How well optimised do you think the structure of the building you are sitting in is? By that I mean, how close to its limit is the material holding up the building? How much of that material is redundant?
I think the answer to the last question must be: too much. But how can we reduce the amount of material in buildings, to make them leaner and greener, while also maintaining simplicity of construction and doing so at a price clients can afford?
Embedded in structural engineering design codes are probability analyses which have ensured that structural collapses of finished buildings have become very rare events indeed.
What surprises many people, especially those with backgrounds in other areas of design, is that in structural engineering the structure is designed at its most heavily-loaded point, and this solution is copied-and-pasted everywhere else in the building, forming a regular, but inefficient structure.
In addition to this simplification, at the scale of the individual element the simplifications are even greater. Each element size is determined by the part of the element that is most highly stressed. For example, a beam works hardest in the middle, which dictates how deep it needs to be. Despite the fact the force in the beam varies along its length, structural engineers specify constant depth beams in almost all applications, meaning much of the material in a beam is very lightly utilised. If it is remembered that the design loads are likely to have been determined for a more heavily loaded beam in another part of the building, it becomes clear just how much material in a building is not working particularly hard.
Dr. Julian Allwood and his team at Cambridge, working with Arup, have crunched some numbers on this. If elements were shaped to reflect the distribution of force within them, and each one sized only for the loads it was likely to carry in the lifetime of the building, the amount of material used in the structure of most buildings could be reduced by something close to a third. With such huge potential savings on offer, why do structural engineers design like this?

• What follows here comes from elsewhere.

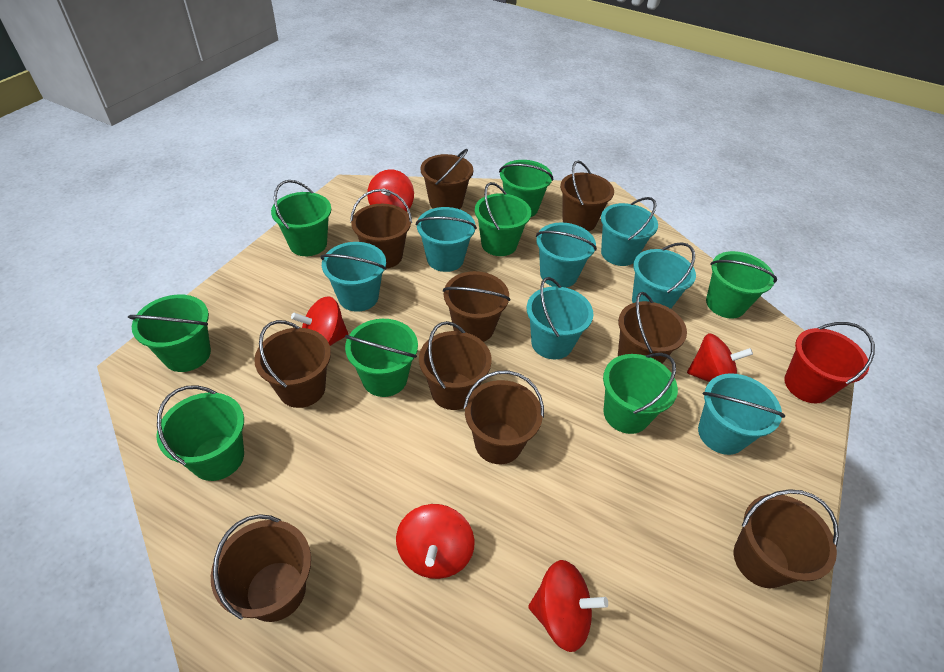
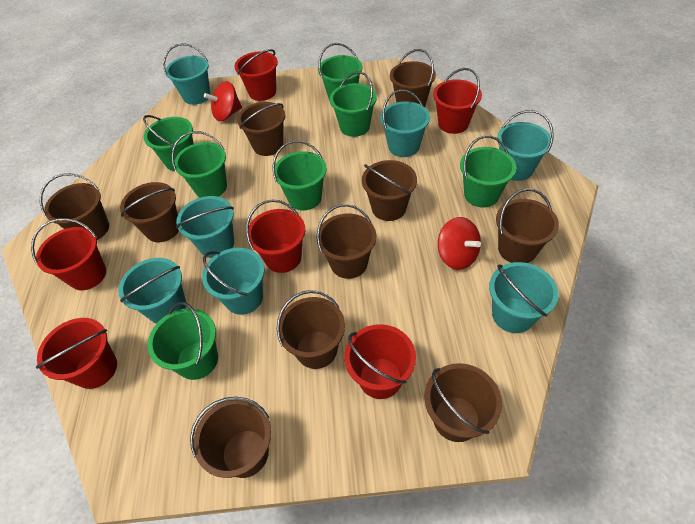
green bucket: 8 -> 7
red bucket: 1 -> 6
red spinning top: 5 -> 2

Unsurprisingly, economic drivers are what lie behind this exorbitant waste of material. Relative to design and construction time, material is cheap. The associated cost of manufacturing a component in a bespoke shape to match the likely loads on each individual member is much greater than that of the extra material used in a regular design. Simple designs with off-the-shelf components also carry less risk and can be constructed more quickly.
If the materials used in construction had a low environmental impact, then perhaps the structural engineering profession could afford to be less concerned by such over-simplification. The concrete and steel industries, however, both have significant carbon footprints, and the enormous volumes of these materials used in construction each year means that any systematic reduction in their use could single-handedly make a measureable impact on global carbon dioxide emissions.

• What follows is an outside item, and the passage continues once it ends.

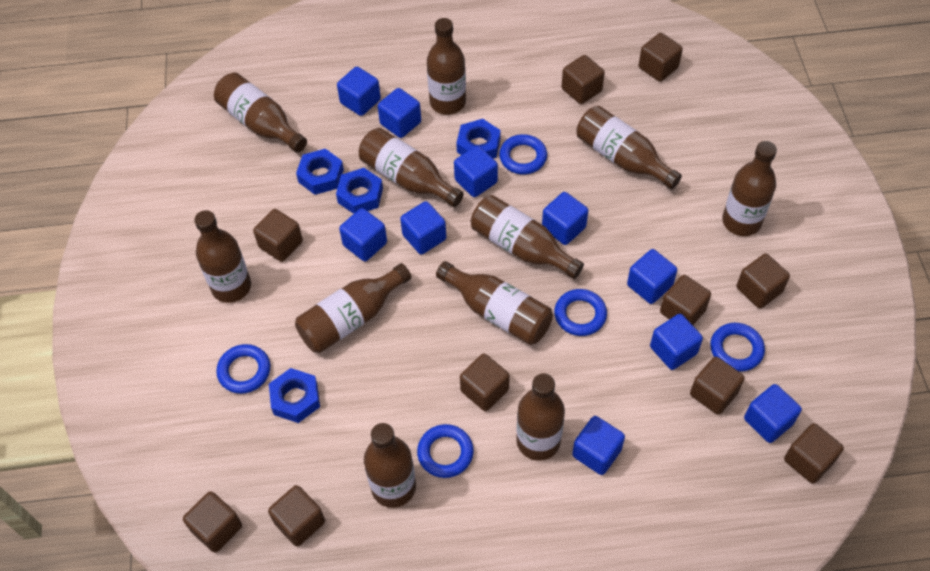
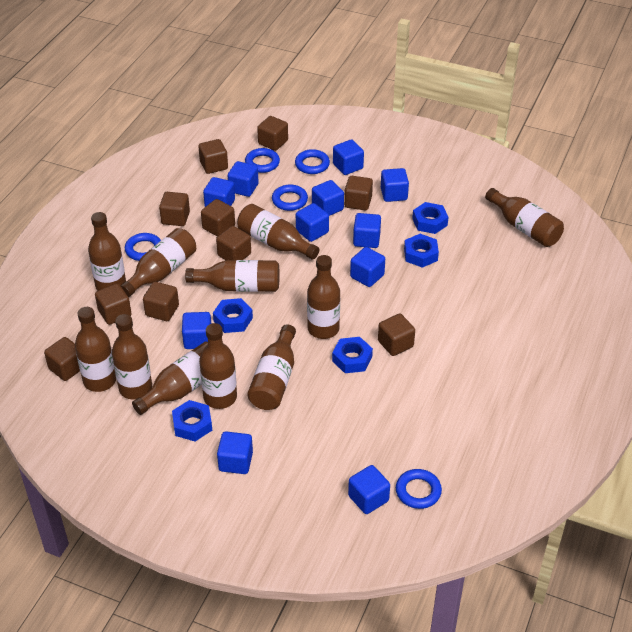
blue cube: 10 -> 11
blue nut: 4 -> 5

So in a time when there is a legal and even moral imperative to tackle our industry’s carbon emissions, is designing such inefficient structures acceptable, or even ethical? As Nick O’Riordan points out in We must consider capital carbon, the focus for carbon-reduction policies has been on operational carbon. We must start counting capital, or embodied carbon, before we can start rewarding those who do work hardest to achieve the most with the material they use. This change will come from outside, from regulation, outside assessors, and the demand of more environmentally-aware clients.
Much of the effort, however, must also come from within the structural engineering profession. It needs to recognise the contribution it makes to global emissions and work with suppliers in industry and contractors to develop new ways of manufacturing and assembling structural elements. Most importantly, structural engineers must explain to clients on each and every job how a little more investment in design time can make a huge difference to the carbon footprint of their operations.